Women's Fitness

EAT UP SLIM DOWN

Week 1

MONDAY

BREAKFAST: Two scrambled eggs with spinach and cherry tomatoes.

LUNCH: Feta and chickpea salad. Mix lettuce leaves, cherry tomatoes and olives, sliced cucumber, ½ can cooked chickpeas, 30g feta cheese. Drizzle with balsamic vinegar or lemon juice.

DINNER: Chicken casserole (makes enough for tomorrow). Heat olive oil in a pan and brown 2 diced chicken breasts. Cook for 5 mins then add 2 chopped carrots, celery and 1 onion and cook for 5 mins. Add can chopped tomatoes and chicken stock. Simmer for 20 mins. Serve with rice and salad.

TUESDAY

BREAKFAST: 200g 0% fat Greek yoghurt with 100g berries.
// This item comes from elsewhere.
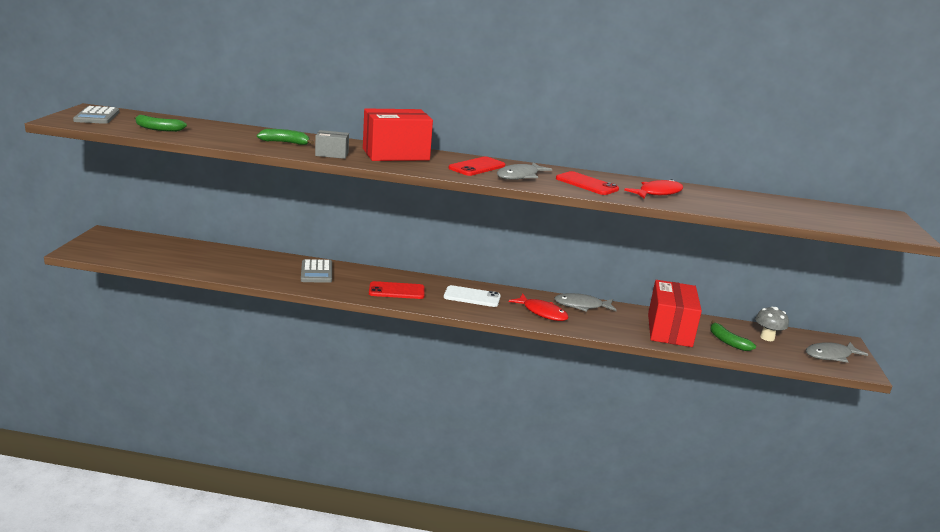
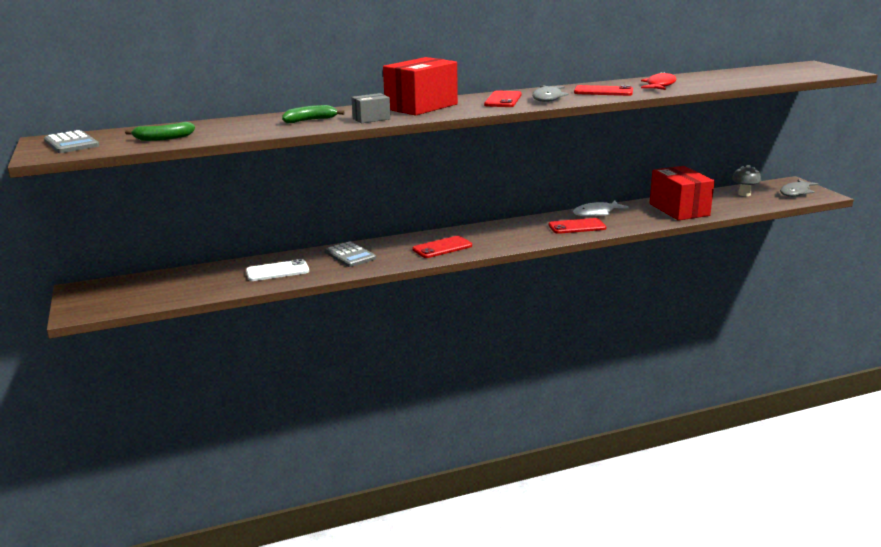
camera: 25 degrees left, 0 degrees up
(472, 297) = (508, 233): white phone -> white phone (277, 271)
(542, 312) = (577, 226): red fish -> red phone
(581, 306) = (596, 213): grey fish -> white fish
(727, 342) = (725, 205): green banana -> none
LUNCH: Smoked mackerel salad. Flake 1 smoked mackerel fillet over leafy greens, ¼ avocado, cherry tomatoes and chopped red pepper. Dress with balsamic vinegar.

DINNER: Leftover Chicken Casserole with small baked potato and broccoli.

WEDNESDAY

BREAKFAST: Tropical shake. Blend 150g frozen mango chunks, 250ml coconut milk and 1 scoop vanilla protein powder.

LUNCH: 2-egg omelette with 50g chopped ham. Large mixed salad.

Beef chilli. Sauté 100g lean beef mince in a pan until brown.